# Samsung Magician Updated to version 5.2: Downloads limited.



## jsfitz54 (Jan 17, 2018)

*http://www.samsung.com/semiconductor/minisite/ssd/download/tools/*

*http://www.samsung.com/global/business/semiconductor/minisite/SSD/notice.html*

Also, looks like no Firmware update yet on the 960 fiasco.


----------



## CrAsHnBuRnXp (Jan 17, 2018)

I finally saw the firmware update pop up on my samsung magician not long ago. Remembered about the fiasco. Held off on update cause I wasnt sure if it was that update or an update that resolved that.


----------



## xkm1948 (Jan 17, 2018)

https://www.techpowerup.com/239265/...update-causes-application-freezes-instability

Yep as of today no sign of Samsung trying to fix this at all. Maybe Samsung is trying to sweep this under the rug.

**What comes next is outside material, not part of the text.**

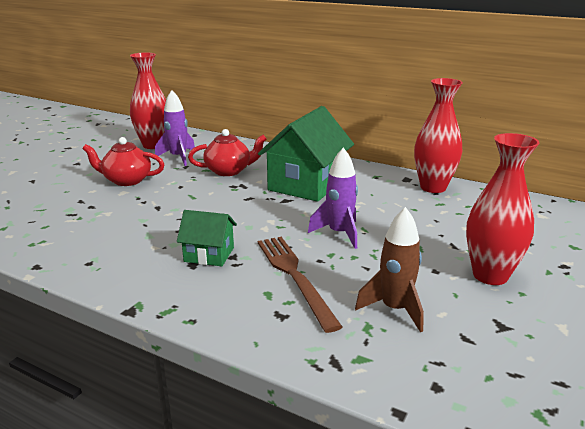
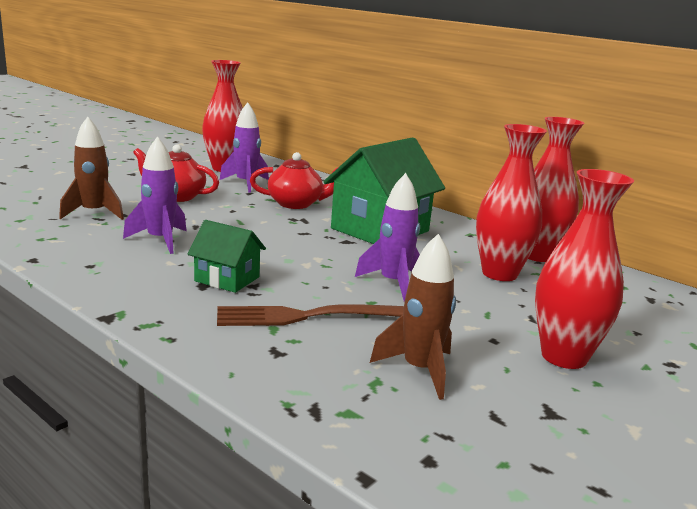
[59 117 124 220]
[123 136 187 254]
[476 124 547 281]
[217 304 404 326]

@Raevenlord Any chance of you getting a news update for us affected 960 Pro owners on the negligence Samsung is showing in resolving the issue?


----------



## Regeneration (Jan 17, 2018)

Samsung Magician 5.x is missing features and complete trash.

Look at the change log:

- New features
* Performance Optimization based on Windows TRIM
* Over Provisioning
* Data Security

Features that existed in 4.9.7 and somehow were removed.


----------



## R-T-B (Jan 17, 2018)

xkm1948 said:


> @Raevenlord Any chance of you getting a news update for us affected 960 Pro owners on the negligence Samsung is showing in resolving the issue?



Sounds like when I bought a 950 Pro way back when and couldn't use it at one workplace because they never delivered the encrypted drive support they promised was "coming soon after launch."


----------



## Space Lynx (Jan 17, 2018)

Anyone get this 5.2 download? Would like to try it out, we need someone to seed it lol


----------



## eidairaman1 (Jan 17, 2018)

I would get in touch with them. Otherwise news networks globally...


----------



## RejZoR (Jan 17, 2018)

*SAMSUNG MAGICIAN 5.2 DOWNLOAD*
DOWNLOAD LINK


----------



## eidairaman1 (Jan 17, 2018)

R-T-B said:


> Sounds like when I bought a 950 Pro way back when and couldn't use it at one workplace because they never delivered the encrypted drive support they promised was "coming soon after launch."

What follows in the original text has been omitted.